2012). Preoperative imaging examinations such as CT and ultrasound have limited detection rates for small tumors in the liver (van der Vorst et al.
2012). Even with intraoperative ultrasounds, tiny lesions on the liver surface can be easily missed, leading to the occurrence of liver metastasis in the short term. With preoperative ICG administration, it can be difficult to detect a demarcation line in the liver parenchyma, as cirrhotic liver nodules have the same appearance as tumor tissues (Kurihara et al.
2015). At this time, one negative is that malignant tumors cannot be distinguished from benign tumors, thus leading to a high false positive rate (Morita et al.

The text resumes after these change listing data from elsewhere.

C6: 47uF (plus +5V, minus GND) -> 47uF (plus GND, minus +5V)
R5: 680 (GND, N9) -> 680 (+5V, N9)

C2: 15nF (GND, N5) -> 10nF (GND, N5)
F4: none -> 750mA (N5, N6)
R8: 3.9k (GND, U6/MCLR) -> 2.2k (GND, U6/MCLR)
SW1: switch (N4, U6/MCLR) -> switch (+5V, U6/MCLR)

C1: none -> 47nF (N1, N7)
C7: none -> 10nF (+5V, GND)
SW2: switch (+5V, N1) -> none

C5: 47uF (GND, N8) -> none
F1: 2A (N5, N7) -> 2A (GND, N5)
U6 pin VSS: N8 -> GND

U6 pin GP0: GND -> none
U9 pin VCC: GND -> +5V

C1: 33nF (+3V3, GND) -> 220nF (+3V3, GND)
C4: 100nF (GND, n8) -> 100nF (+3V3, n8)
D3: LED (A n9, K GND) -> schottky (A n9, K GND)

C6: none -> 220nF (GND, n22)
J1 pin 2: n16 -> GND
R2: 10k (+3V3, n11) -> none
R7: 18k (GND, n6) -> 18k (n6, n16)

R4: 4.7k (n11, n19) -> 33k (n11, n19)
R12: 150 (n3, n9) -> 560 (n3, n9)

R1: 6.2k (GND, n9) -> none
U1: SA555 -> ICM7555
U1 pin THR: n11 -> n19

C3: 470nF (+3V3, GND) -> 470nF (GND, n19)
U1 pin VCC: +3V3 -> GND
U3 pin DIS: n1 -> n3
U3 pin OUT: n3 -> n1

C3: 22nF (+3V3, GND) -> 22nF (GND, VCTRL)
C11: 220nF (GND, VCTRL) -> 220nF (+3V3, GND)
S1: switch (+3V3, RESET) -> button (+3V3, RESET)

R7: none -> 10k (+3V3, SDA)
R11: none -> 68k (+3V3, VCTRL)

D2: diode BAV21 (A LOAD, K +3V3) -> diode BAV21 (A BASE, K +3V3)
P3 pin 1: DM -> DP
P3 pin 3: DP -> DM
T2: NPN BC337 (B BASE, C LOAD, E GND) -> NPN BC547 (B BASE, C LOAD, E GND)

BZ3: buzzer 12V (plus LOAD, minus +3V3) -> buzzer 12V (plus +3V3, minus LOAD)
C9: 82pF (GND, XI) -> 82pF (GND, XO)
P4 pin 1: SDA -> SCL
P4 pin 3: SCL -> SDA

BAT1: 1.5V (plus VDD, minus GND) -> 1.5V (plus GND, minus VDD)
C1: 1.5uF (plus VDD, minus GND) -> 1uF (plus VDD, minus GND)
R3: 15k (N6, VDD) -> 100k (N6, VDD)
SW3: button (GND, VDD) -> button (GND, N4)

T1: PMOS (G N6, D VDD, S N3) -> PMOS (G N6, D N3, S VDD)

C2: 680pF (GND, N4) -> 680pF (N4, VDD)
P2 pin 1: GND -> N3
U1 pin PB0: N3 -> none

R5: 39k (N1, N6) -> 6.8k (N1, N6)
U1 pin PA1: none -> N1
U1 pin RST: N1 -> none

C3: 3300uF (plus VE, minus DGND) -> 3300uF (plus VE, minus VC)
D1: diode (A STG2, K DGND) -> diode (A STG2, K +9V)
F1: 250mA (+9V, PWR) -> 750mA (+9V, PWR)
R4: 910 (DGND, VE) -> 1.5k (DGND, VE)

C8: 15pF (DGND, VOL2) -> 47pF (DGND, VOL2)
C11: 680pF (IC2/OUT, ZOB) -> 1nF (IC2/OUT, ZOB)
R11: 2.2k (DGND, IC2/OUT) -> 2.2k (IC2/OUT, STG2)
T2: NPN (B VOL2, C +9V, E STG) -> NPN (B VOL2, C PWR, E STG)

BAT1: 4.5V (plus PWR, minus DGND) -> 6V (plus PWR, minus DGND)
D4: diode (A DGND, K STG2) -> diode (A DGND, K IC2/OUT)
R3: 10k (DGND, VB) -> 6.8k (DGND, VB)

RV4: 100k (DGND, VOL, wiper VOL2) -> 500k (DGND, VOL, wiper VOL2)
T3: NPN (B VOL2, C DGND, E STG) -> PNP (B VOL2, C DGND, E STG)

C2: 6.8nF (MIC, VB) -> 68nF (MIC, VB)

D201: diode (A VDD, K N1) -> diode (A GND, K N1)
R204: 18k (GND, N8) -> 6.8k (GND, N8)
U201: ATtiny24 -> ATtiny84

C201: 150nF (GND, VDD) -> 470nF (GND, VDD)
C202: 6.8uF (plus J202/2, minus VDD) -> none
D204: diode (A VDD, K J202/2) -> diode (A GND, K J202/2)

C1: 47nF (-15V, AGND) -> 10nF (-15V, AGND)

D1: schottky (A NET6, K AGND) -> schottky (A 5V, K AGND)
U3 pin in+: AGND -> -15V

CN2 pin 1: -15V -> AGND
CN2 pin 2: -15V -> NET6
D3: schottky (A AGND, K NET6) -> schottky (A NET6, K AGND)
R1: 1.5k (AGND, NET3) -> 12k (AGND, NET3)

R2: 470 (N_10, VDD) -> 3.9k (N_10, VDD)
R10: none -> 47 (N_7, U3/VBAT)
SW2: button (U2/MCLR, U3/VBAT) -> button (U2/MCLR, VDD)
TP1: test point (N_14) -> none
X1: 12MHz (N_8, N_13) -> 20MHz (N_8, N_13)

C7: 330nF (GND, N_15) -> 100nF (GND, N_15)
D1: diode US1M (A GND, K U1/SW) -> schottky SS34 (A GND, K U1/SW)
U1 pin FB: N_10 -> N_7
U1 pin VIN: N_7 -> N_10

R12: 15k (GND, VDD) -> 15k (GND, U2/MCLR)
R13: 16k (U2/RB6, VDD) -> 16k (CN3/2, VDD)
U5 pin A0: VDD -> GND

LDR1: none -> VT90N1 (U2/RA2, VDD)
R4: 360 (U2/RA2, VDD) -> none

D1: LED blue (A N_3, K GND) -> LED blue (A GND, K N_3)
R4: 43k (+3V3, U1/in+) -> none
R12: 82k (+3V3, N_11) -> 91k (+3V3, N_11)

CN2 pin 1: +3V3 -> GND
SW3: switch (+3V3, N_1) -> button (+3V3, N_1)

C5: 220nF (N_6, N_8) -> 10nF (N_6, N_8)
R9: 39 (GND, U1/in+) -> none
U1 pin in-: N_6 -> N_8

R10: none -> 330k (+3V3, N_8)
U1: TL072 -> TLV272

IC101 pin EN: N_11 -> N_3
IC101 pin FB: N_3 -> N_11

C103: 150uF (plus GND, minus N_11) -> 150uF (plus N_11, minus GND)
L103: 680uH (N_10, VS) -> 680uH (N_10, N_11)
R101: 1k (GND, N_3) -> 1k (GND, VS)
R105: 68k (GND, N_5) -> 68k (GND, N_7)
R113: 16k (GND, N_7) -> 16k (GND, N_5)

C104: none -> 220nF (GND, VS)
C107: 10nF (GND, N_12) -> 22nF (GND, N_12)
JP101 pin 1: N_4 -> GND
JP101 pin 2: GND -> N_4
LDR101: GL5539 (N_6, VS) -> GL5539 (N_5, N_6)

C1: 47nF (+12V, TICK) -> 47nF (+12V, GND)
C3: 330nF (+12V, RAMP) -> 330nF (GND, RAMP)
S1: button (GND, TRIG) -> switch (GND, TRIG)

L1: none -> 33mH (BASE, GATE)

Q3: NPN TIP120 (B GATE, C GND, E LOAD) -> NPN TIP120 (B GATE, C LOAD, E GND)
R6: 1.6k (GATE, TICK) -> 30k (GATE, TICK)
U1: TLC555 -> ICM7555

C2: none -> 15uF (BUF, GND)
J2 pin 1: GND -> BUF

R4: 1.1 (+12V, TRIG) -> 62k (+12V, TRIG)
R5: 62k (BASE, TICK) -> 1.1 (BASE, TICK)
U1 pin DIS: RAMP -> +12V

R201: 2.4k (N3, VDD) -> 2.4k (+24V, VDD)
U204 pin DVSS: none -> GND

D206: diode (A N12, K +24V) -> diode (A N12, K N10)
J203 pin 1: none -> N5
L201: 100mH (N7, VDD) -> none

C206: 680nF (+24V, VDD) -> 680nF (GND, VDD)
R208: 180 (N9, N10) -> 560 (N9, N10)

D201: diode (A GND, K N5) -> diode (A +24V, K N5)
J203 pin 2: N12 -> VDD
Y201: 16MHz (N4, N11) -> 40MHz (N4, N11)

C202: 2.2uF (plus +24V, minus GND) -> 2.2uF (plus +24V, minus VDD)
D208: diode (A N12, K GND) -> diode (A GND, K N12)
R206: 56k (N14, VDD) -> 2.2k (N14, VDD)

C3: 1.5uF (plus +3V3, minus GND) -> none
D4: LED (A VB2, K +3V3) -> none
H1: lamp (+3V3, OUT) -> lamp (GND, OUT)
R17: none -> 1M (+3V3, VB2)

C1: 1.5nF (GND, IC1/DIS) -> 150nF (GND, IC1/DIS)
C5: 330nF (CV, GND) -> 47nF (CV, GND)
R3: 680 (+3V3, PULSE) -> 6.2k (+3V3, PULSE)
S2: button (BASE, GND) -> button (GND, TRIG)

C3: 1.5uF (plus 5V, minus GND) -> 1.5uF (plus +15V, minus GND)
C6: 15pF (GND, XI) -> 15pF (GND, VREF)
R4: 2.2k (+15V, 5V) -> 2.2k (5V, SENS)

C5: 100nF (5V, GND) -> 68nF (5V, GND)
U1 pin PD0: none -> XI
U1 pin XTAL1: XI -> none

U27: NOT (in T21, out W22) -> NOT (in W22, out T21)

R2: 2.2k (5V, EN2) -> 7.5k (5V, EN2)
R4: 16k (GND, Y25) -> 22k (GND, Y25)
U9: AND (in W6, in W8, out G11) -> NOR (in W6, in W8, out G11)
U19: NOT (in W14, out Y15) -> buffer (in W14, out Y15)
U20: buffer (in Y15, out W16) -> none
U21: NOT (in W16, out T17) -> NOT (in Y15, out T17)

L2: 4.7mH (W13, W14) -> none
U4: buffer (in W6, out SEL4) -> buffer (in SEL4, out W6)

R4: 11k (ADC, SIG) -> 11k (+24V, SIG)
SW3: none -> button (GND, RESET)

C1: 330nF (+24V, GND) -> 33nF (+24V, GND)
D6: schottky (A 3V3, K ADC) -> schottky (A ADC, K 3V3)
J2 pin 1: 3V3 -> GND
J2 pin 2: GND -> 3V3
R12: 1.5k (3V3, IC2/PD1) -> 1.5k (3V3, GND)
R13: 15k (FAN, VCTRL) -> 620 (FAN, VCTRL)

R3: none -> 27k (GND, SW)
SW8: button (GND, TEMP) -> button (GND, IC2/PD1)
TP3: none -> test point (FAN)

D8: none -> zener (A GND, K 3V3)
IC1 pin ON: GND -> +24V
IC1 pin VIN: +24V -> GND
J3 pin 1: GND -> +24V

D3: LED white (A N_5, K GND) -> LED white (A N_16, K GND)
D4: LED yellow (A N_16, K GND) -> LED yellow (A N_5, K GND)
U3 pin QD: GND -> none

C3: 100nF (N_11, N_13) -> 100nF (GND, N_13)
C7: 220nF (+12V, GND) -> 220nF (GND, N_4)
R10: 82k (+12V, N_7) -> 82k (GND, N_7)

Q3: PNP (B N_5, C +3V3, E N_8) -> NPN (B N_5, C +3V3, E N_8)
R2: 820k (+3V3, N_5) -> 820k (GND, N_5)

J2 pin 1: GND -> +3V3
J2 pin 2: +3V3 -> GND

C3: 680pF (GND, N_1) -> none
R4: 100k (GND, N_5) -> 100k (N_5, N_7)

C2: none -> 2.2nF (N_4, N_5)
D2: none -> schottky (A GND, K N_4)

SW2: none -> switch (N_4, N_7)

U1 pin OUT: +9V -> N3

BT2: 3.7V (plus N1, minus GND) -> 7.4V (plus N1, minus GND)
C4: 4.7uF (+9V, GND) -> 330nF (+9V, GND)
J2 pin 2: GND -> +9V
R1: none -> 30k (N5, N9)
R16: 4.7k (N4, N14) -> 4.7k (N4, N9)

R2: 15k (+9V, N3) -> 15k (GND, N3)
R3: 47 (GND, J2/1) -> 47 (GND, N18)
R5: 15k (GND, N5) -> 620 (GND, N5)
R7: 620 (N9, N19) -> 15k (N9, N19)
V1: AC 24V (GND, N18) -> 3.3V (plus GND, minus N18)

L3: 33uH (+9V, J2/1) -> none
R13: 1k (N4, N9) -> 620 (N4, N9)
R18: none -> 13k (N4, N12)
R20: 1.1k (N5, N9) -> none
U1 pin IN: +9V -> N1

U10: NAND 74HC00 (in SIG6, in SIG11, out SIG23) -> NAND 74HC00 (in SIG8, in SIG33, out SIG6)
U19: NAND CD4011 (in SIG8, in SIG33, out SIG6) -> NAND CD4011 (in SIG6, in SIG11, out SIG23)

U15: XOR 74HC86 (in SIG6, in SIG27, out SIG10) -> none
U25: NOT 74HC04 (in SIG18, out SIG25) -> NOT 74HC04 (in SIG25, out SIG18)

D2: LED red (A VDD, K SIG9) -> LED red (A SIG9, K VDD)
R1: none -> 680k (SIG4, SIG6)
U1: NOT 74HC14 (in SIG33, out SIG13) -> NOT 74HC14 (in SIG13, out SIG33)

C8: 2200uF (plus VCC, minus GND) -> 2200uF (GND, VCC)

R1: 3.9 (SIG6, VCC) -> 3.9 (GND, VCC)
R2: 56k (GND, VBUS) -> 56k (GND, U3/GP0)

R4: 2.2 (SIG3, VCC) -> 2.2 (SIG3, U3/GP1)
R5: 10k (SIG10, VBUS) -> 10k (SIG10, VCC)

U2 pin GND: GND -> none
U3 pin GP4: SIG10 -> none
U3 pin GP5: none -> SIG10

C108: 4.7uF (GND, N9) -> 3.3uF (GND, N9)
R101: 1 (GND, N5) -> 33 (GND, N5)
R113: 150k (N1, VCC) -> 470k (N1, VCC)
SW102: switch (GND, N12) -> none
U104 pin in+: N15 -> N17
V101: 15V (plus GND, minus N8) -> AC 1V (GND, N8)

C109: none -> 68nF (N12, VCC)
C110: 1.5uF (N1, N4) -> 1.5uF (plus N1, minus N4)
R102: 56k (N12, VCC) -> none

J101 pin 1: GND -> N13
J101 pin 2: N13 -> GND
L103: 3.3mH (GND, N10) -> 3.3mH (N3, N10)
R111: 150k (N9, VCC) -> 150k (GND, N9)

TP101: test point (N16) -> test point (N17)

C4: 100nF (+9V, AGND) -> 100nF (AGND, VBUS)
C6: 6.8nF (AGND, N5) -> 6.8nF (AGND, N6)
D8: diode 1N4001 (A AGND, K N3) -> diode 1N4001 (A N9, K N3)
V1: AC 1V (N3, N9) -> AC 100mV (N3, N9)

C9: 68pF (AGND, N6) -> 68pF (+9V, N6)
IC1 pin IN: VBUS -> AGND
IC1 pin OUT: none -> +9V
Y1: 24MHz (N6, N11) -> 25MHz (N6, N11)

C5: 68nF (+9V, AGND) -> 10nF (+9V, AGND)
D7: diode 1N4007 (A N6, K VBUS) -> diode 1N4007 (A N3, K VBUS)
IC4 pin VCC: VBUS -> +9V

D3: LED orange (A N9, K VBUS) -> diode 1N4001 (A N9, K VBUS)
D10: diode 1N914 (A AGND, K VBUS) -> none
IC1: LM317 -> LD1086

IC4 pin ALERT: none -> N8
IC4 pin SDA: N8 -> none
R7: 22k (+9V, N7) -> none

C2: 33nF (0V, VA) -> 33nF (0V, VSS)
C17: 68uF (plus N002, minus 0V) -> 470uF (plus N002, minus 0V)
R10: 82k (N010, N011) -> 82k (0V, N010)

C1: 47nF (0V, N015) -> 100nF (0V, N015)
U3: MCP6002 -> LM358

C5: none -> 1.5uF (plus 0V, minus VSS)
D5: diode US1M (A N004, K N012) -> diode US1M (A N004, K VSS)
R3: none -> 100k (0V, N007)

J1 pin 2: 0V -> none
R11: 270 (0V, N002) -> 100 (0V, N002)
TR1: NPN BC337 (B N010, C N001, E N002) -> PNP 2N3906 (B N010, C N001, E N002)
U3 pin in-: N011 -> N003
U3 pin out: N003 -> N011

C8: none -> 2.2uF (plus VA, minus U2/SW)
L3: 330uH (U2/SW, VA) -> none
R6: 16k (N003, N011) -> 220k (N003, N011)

2013). In this study combining ICG imaging with the use of a PDE, eight patients had small tumors that were not identified during a preoperative imaging examination, including five patients who had malignant lesions.
Because of more accurate preoperative imaging assessments and intraoperative real-time three-dimensional navigation instructions, liver resection has become more accurate (Morise et al.
2014). It can also be used repeatedly, avoiding the disadvantages of repetitive dyeing of the liver with methylene blue (Ishizawa et al.
2012; Ishizawa and Kokudo
2013; Lim and Vibert
2013).
This study had some limitations. First, this study had a small sample size. Additional investigation with a larger sample size is necessitated to demonstrate these results. Second, this study did not compare the results demonstrated in the two groups with those of a comparator group. Third, this study did not compare the current results with those of prior studies. Therefore, future study is needed to compare preoperative ICG injection timing and various routes of ICG administration and to further apply this tool in clinical practice.